No sé que tengo con el Salón Luz, pero siempre que me dicen “Zócalo”, pienso o en el Salón Luz o en el restaurante Español ese en República de Uruguay que servía un clericot re-bueno y donde nunca decían nada a un chamaco de 13 años tomando sorbos de clericot del vaso de sus papás.
El Zócalo ha cambiado tanto desde que llegamos a la capirucha en 1985. Calles que ahora son peatonales, tugurios de mala muerte revestidos con pintura bonita para los hipsterosos y lugares de comida “artesanal” hacen que el Centro se vea más user friendly que en aquellos tiempos, entre 1989 y 1994 que íbamos al menos un sábado al mes al Zócalo, ya sea a San Ildefonso a ver exposiciones interesantes, a las Telas Parisina, a comprar filatelia, a las numismáticas o a comprar G.I. Joes fayuqueados en la tienda de juguetes de 16 de Septiembre.
Veo mi reloj. 15 minutos tarde. Soy un asco de persona pero ya no le calculo bien al tráfico de la ciudad. Algunas llamadas después y las personas que iba a ver no van a llegar. Selah. Esta ciudad nos torna locos a todos. El borrachín acostado en la jardinera ronca y veo al Salón Luz, ahí, en la esquina de Gante y Venustiano Carranza y sé que si abro las puertas de par en par, automáticamente voy a viajar al pasado, con los únicos indicadores de que es 2014 y no 1991 son la forma de las botellas de refresco y el modelo de la televisión.
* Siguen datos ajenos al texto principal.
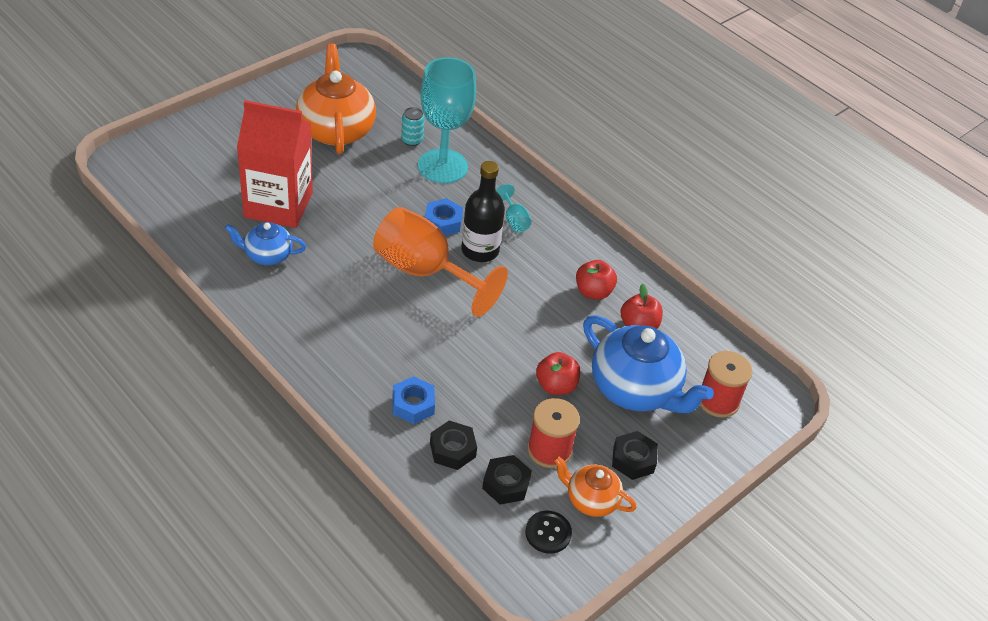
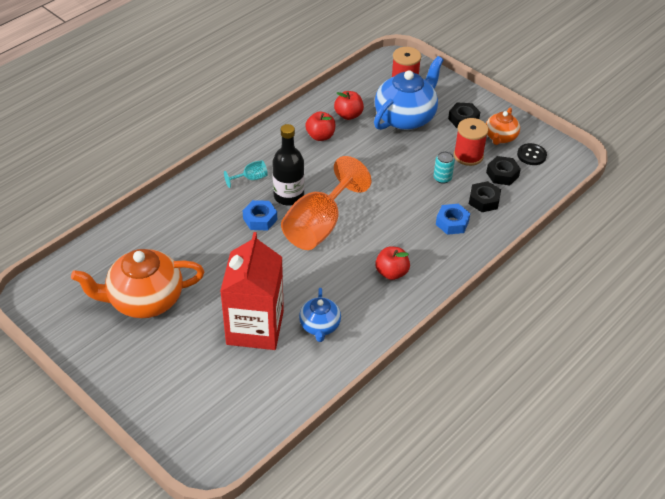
camera: 90 degrees left, 0 degrees up
(412, 140) = (155, 246): turquoise can -> turquoise can (442, 178)
(442, 166) = (189, 224): turquoise goblet -> none
(556, 386) = (413, 153): red apple -> red apple (391, 273)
Me dan ganas de ir a la Porrúa por unos libros, porque me lo sugirió mi hermana mayor por 4 días, Claudia. También podría irme al Palacio de Minería. Sepa la bola que hay de exposición, pero el edificio me encanta. Camino unas cuantas cuadras y con el calor que radia del suelo pa la cabeza y del cielo para la cabeza, decido que mejor me regreso a mi casita a beber té helado que preparé en la mañana y que debe andar en calibre de espresso a estas horas. El metro está nefasto estos días, así que mejor me aventuro a tomar el camión en Reforma hacia Auditorio y de Auditorio tomar el microbús a Naucalpan.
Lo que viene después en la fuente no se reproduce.